The Department of Education has reinforced the need 'to create and enforce a clear and rigorous expectation on all schools to promote the fundamental British values of: democracy, the rule of law, individual liberty and mutual respect and tolerance of those with different faiths and beliefs.' At Langrish these values are reinforced regularly and in the following ways:


Article 12: Children have the right to say what they think should happen, when adults are making decisions that affect them, and to have their opinions taken into account.

Democracy is evident within the school in the following ways:

  • Pupils have the opportunity to have their voices heard through our School Parliament, council members are elected annually by their peers to form different committees
  • House Captains are elected annually by their teams following hustings
  • A charity is selected through children's votes that is then supported by the Year 6 Charity Day
  • The RRSA steering group make decisions democratically
  • Some weekly citizenship awards are selected through peer nominations and subsequent votes
  • Pupils are encouraged to volunteer for different roles which benefit the school community such as: litter pickers, Play Leaders and librarians
  • Children are regularly consulted as to the content and approach to their learning
  • As a school we consider national and international events, such as major elections and local council issues

The Rule of Law

Article 19: Governments should ensure that children are properly cared for, and protect them from violence, abuse and neglect by their parents, or anyone else who looks after them.

The importance of Laws, whether they be those that govern the class, the school, or the country, are consistently reinforced throughout regular school days, as well as when dealing with behaviour and through school assemblies.
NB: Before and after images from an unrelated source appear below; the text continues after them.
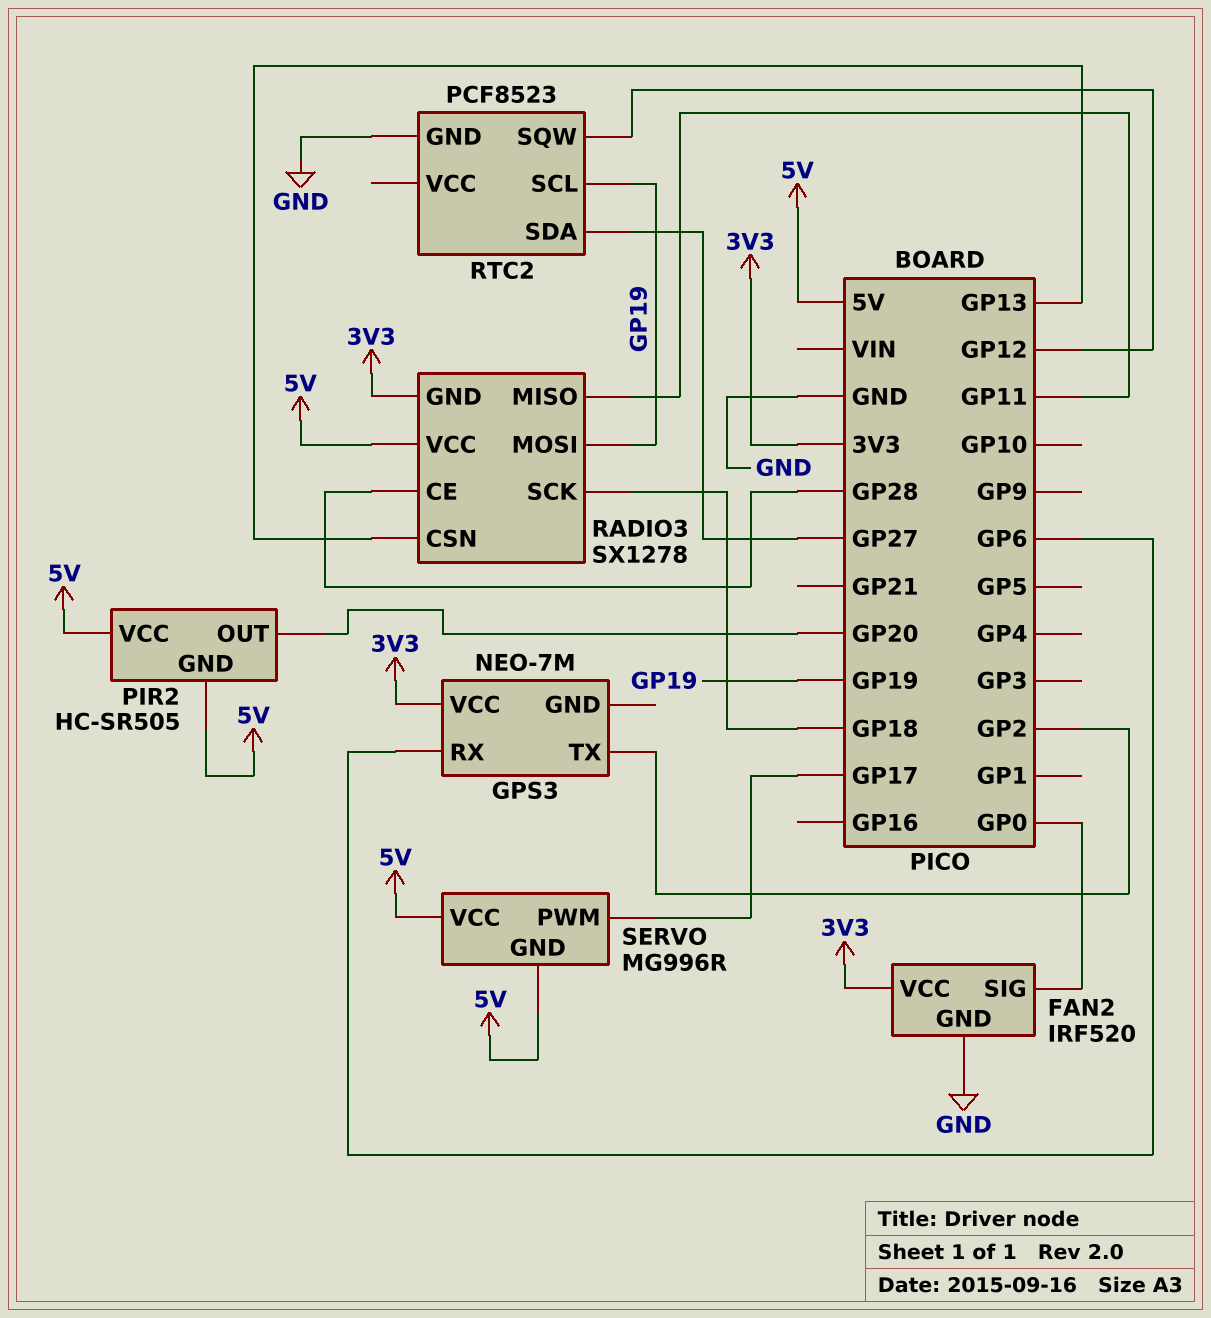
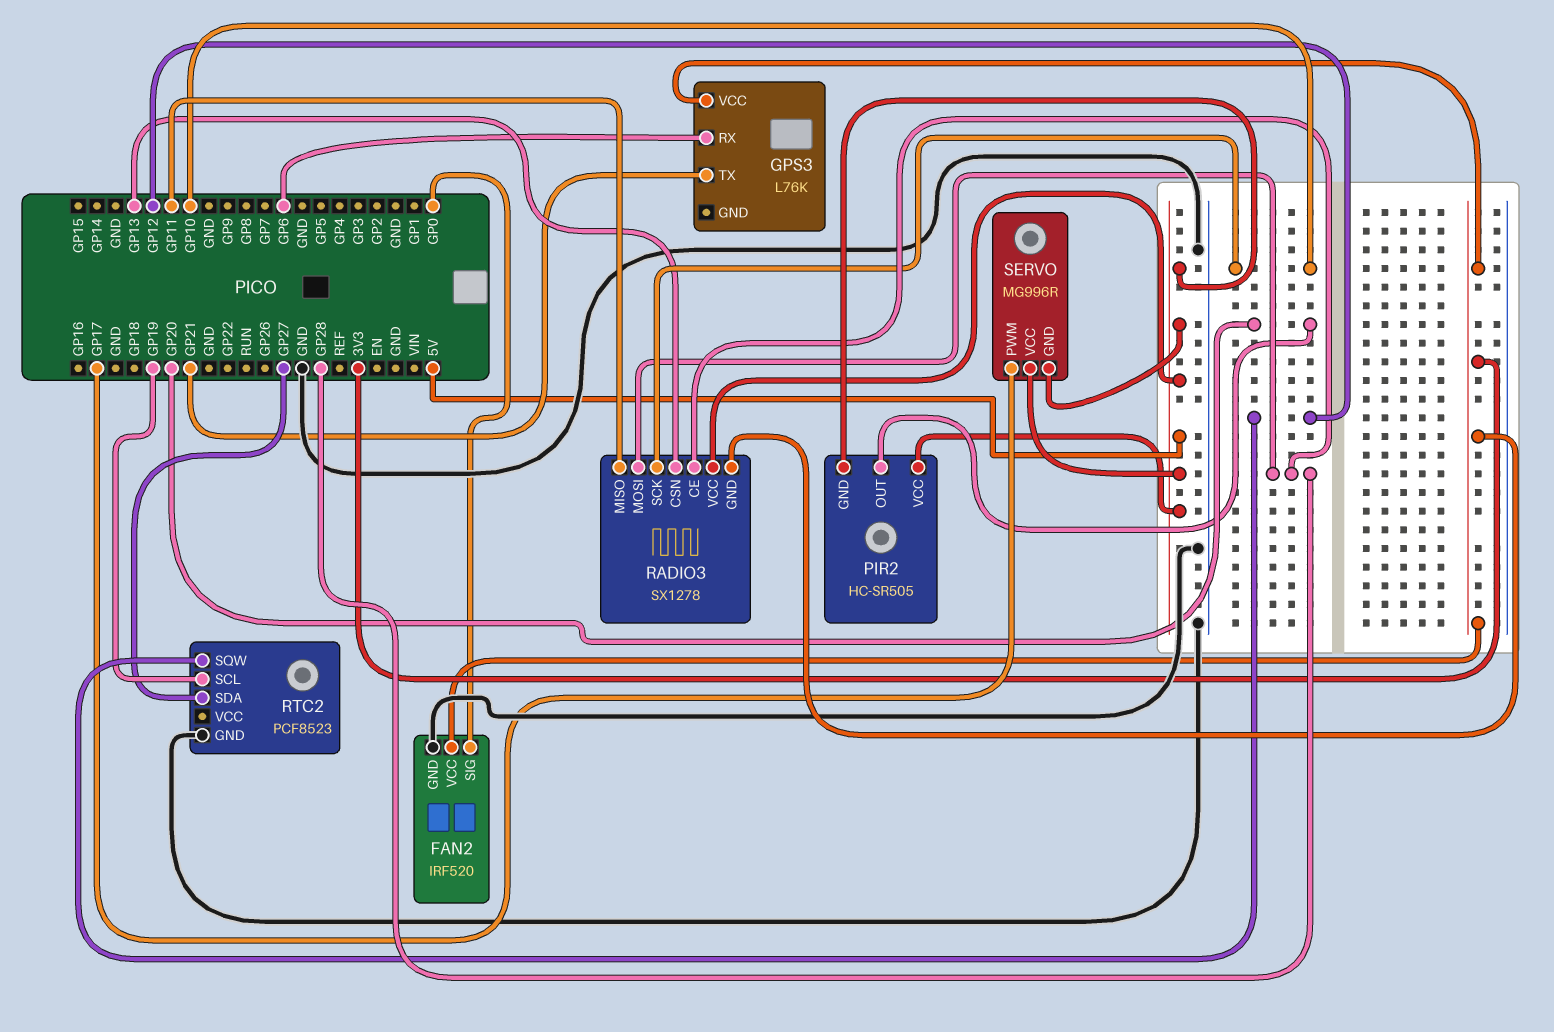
GPS3: NEO-7M -> L76K
GPS3 pin TX: GP2 -> GP21
RADIO3 pin MOSI: GP19 -> GP28
RADIO3 pin SCK: GP18 -> GP10

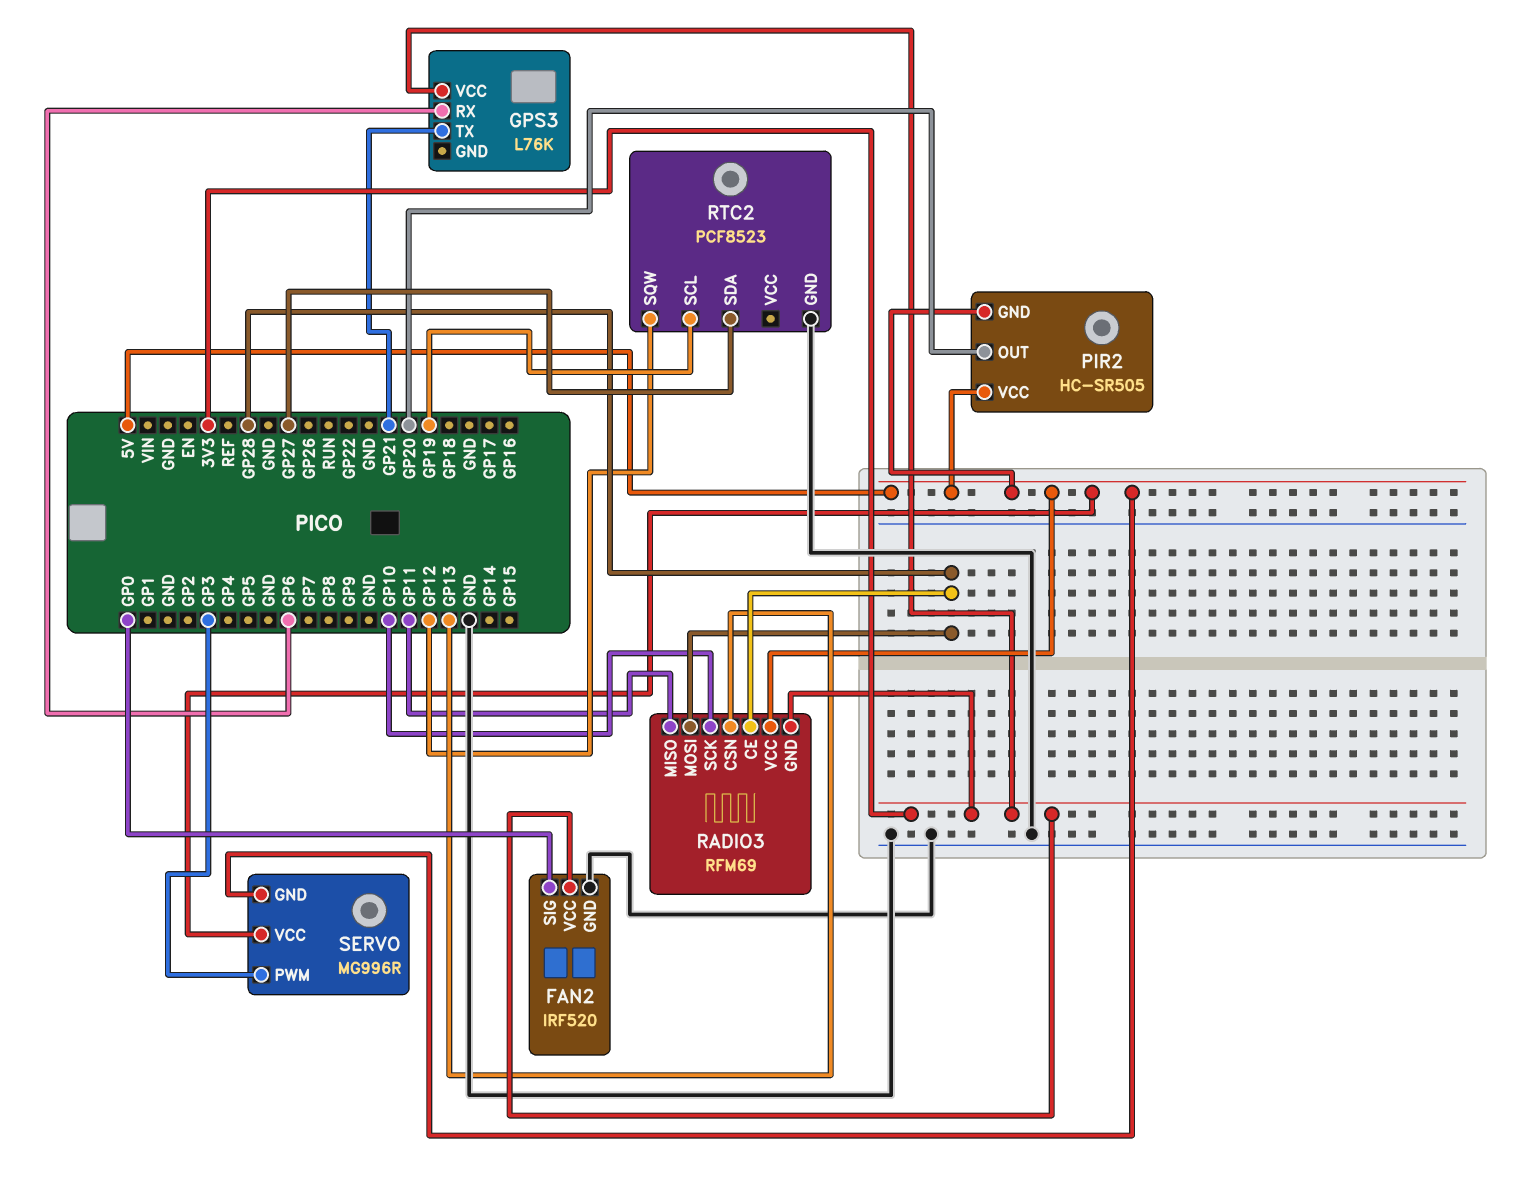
RADIO3: SX1278 -> RFM69
SERVO pin PWM: GP17 -> GP3

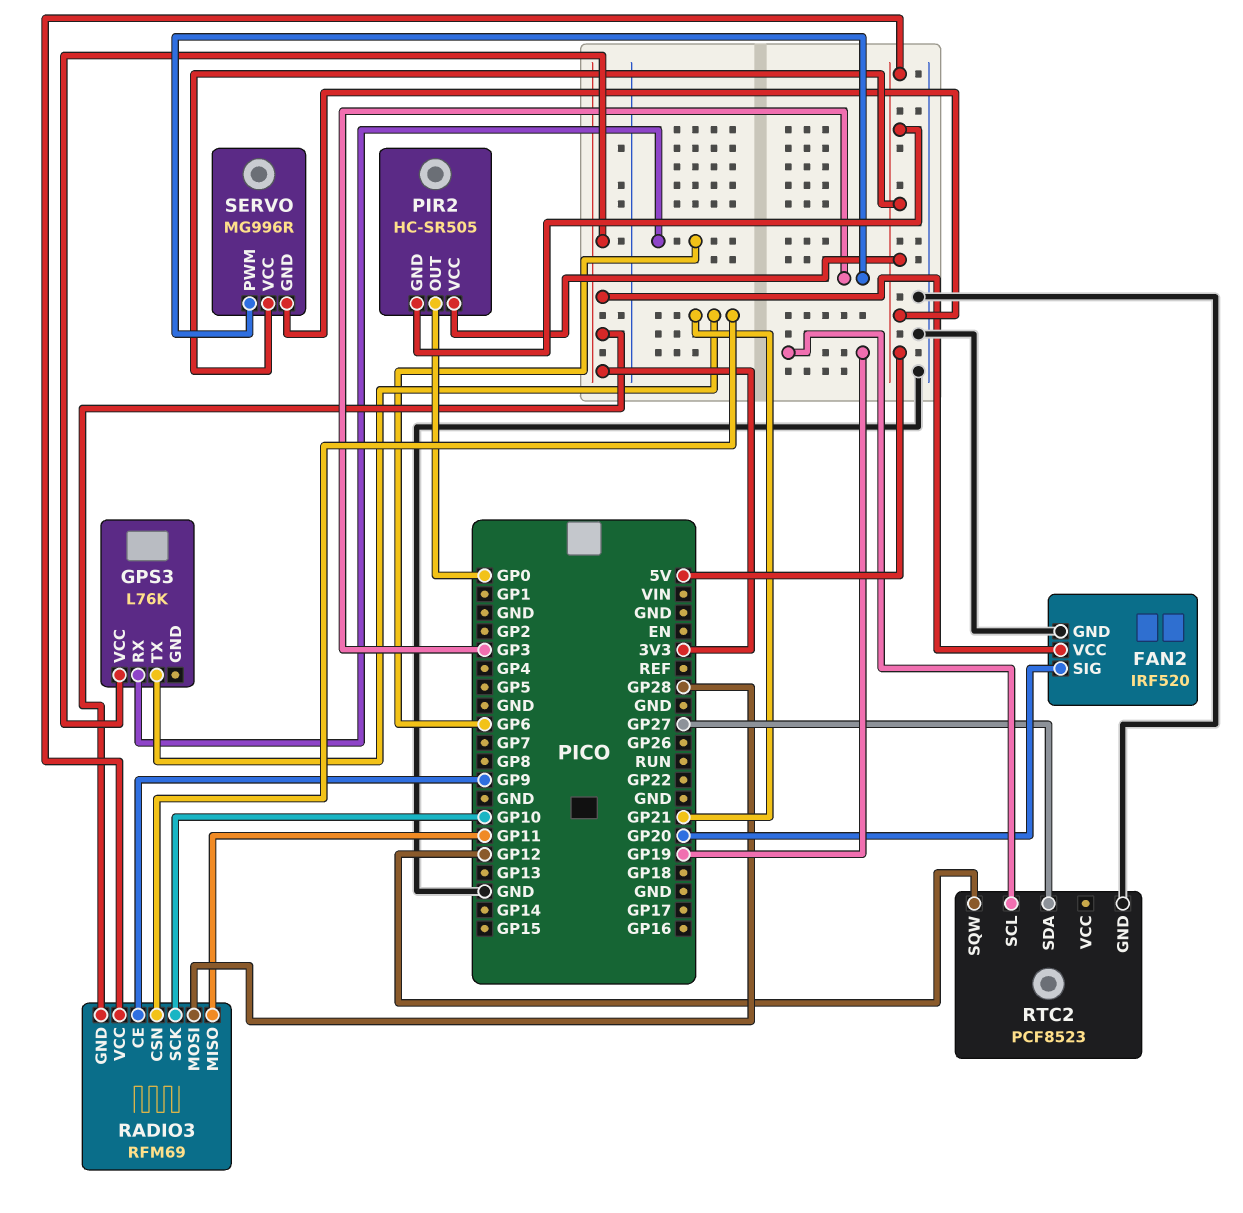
FAN2 pin SIG: GP0 -> GP20
PIR2 pin OUT: GP20 -> GP0
RADIO3 pin CE: GP28 -> GP9
RADIO3 pin CSN: GP13 -> GP21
This is further supported by:

  • Units of RE work with concepts such as: Authority (Year 2 & 3), Law (Year 4)
  • Our work to become a Level 2 Rights Respecting School
  • Visits from outside speakers such as: Police Community Support Officer

Individual Liberty

Article 15: Children have the right to meet together and to join groups and organisations, as long as this does not stop other people from enjoying their rights.

Article 31: All children have a right to relax and play, and to join in a wide range of activities.

Within school, pupils are actively encouraged to make choices, knowing that they are in a safe and supportive environment. As a school we educate and provide boundaries for young pupils to make choices safely, through the provision of a safe environment:

  • Children are encouraged to take opportunities to follow their interests in sport, performing and creative arts faciliatated by a wide range of extra-curricular clubs
  • Year 3 complete a unit of work on risk assessment
  • Each year group reflects their e- safety learning through their annual Internet Safety Charter
  • Children regularly select how they wish to present their learning
  • The Year R curriculum reflects the children's interests in a safe outdoor learning environment

Mutual Respect

Article 2: The convention applies to everyone whatever their race, religion, abilities, whatever they think or say and whatever type of family they come from.

Article 30: Children have a right to learn and use the language and customs of their families, whether these are shared by the majority of people in the country or not.

Our school ethos and rights respecting behaviour policy revolve around Core Values such as ‘Respect, friendship and co-operation’, and pupils have been part of discussions and assemblies related to what this means and how it is shown.

  • Children feel comfortable to voice their opinions in debates
  • The class Rights Respecting Charters, created by the children, are reinforced by everyone using a common language to discuss other people's rights

Tolerance of those of Different Faiths and Beliefs

Article 14: Children have the right to think and believe what they want, and to practise their religion, as long as they are not stopping other people from enjoying their rights. Parents should guide their children on these matters.

This is achieved through enhancing pupils understanding of their place in a culturally diverse society and by giving them opportunities to experience such diversity through:

  • Units of work which highlight the different faiths and beliefs of the world
  • Theme days and celebrations which encompass World Religions such as Chinese New Year
  • Promotion of the children's own faiths and perspectives
  • Assemblies and workshops which celebrate and teach diversity, tolerance and understanding

Celebrating Traditions and Values

At Langrish we like to celebrate the traditions and customs of all of our pupils; we also celebrate British traditions and customs by observing fundamentally British occasions such as St George's Day, The Queen's Birthday and remembrance events.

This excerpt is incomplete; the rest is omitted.